The district court dismissed the FCPA and related charges for lack of subject-matter jurisdiction.2 The court did not find an agency relationship because there was no direct evidence establishing that any U.S.-based individual or corporation had a right to control Rafoi and Murta. The court also found the term "agent" in the FCPA unconstitutionally vague when used as a jurisdictional hook to reach foreign nationals’ conduct overseas.

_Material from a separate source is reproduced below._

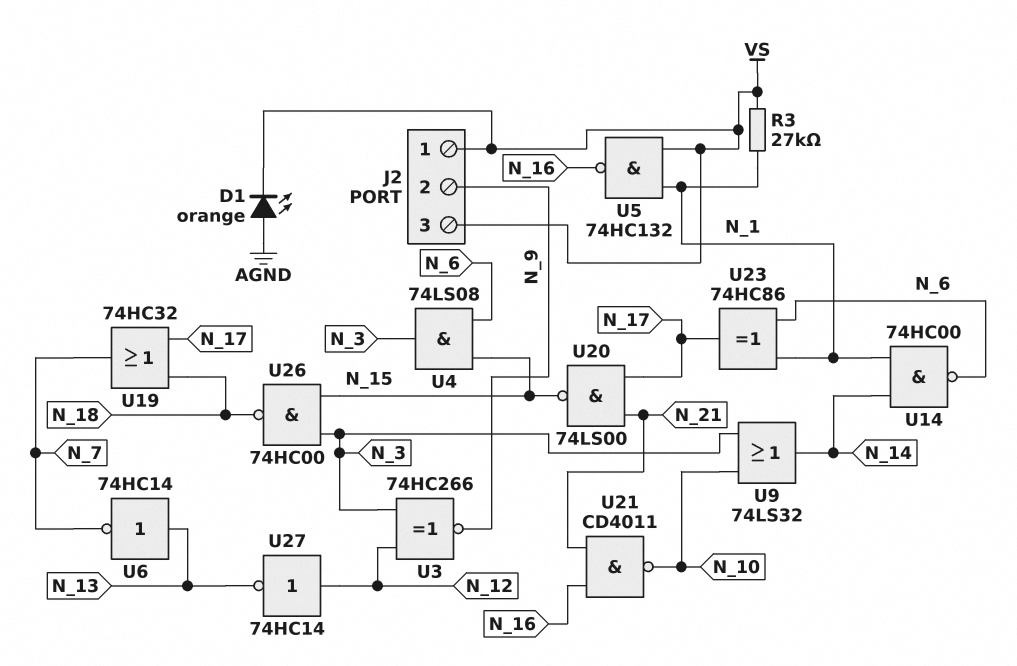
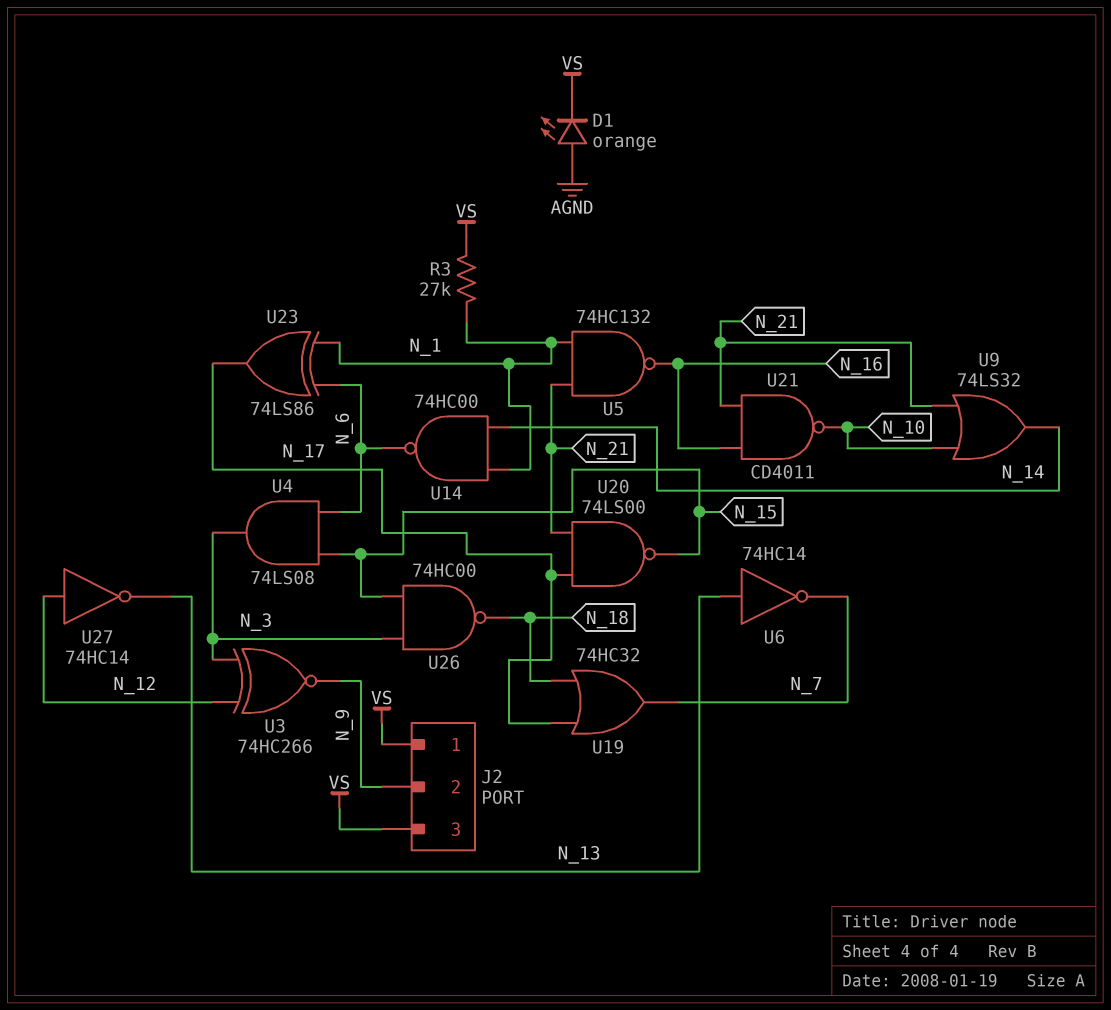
U5: NAND 74HC132 (in N_1, in VS, out N_16) -> NAND 74HC132 (in N_1, in N_21, out N_16)
U9: OR 74LS32 (in N_3, in N_10, out N_14) -> OR 74LS32 (in N_10, in N_21, out N_14)
U23: XOR 74HC86 (in N_1, in N_6, out N_17) -> XOR 74LS86 (in N_1, in N_6, out N_17)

Moreover, the court rejected the government’s theory that Rafoi and Murta were secondarily liable as conspirators with enumerated actors. Although as a general rule a defendant may commit conspiracy even if incapable of committing the substantive offense, the court said this general rule does not apply when it has no jurisdiction over the defendant. In support of its conclusion, the court cited United States v. Hoskins, in which the Second Circuit held that secondary liability theories cannot be used to expand the jurisdictional reach of the FCPA beyond the categories of actors expressly enumerated in the statute.3

Fifth Circuit Reverses

The government appealed and the Fifth Circuit reversed. The appellate court explained that to invoke a federal district court jurisdiction in the criminal context, an indictment need only charge a defendant with an offense against the United States. The government did that here, so the district court had subject-matter jurisdiction, the Fifth Circuit concluded. The court further explained whether a non-U.S. person is an agent of a domestic concern and, thus, subject to the FCPA is a question on the merits to be litigated at trial. 

Having clarified that subject-matter jurisdiction poses no issue and that agency is a merits question, the Fifth Circuit examined whether the indictment conformed to minimal constitutional standards so as to put the defendants on notice of the charges and agent-of-a-domestic concern theory against them. The court found the indictment adequate. Further, the Fifth Circuit held that the term "agent" as used in the FCPA is not vague. While that term is not defined in the FCPA, it is governed by its common-law meaning. The indictment alleged that Rafoi and Murta conducted various financial transactions at the direction of their American co-conspirators, giving them fair notice of an agency theory of liability. Thus, the term "agent" was not vague as applied to them. 

But with respect to the government’s theory of secondary liability and the limitations on that in the Hoskins decision, the Fifth Circuit bypassed the issue, stating that the district court had not "ruled upon" it.  

Takeaway

The Fifth Circuit, in Rafoi, breathed new life into the extraterritorial reach of the FCPA. As a result, non-U.S. persons charged as agents of domestic concerns under the FCPA are forced to come to the United States to defend themselves. But as to whether secondary liability can be used to further expand the reach of the FCPA – a question decided by the Second Circuit in Hoskins – the Fifth Circuit declined to offer an opinion, leaving this issue uncertain for practitioners in the Fifth Circuit. Time will tell whether the Fifth Circuit and other courts will follow the Second Circuit’s lead to cabin the application of the FCPA to only those actors enumerated in the statute. 


1United States v. Rafoi, ___ F.4th ____, 2023 WL 1811921 (5th Cir. Feb. 8, 2023). 
2United States v. Rafoi-Bleuler, No. 4:17-cr-00514-7, 2021 WL 9884704 (S.D. Tex. Nov. 12, 2021); United States v. Murta, No. 4:17-cr-00514-8, 2022 WL 4002321 (S.D. Tex. July 11, 2022).
3United States v. Hoskins, 902 F.3d 69, 76, 95 (2d Cir. 2018).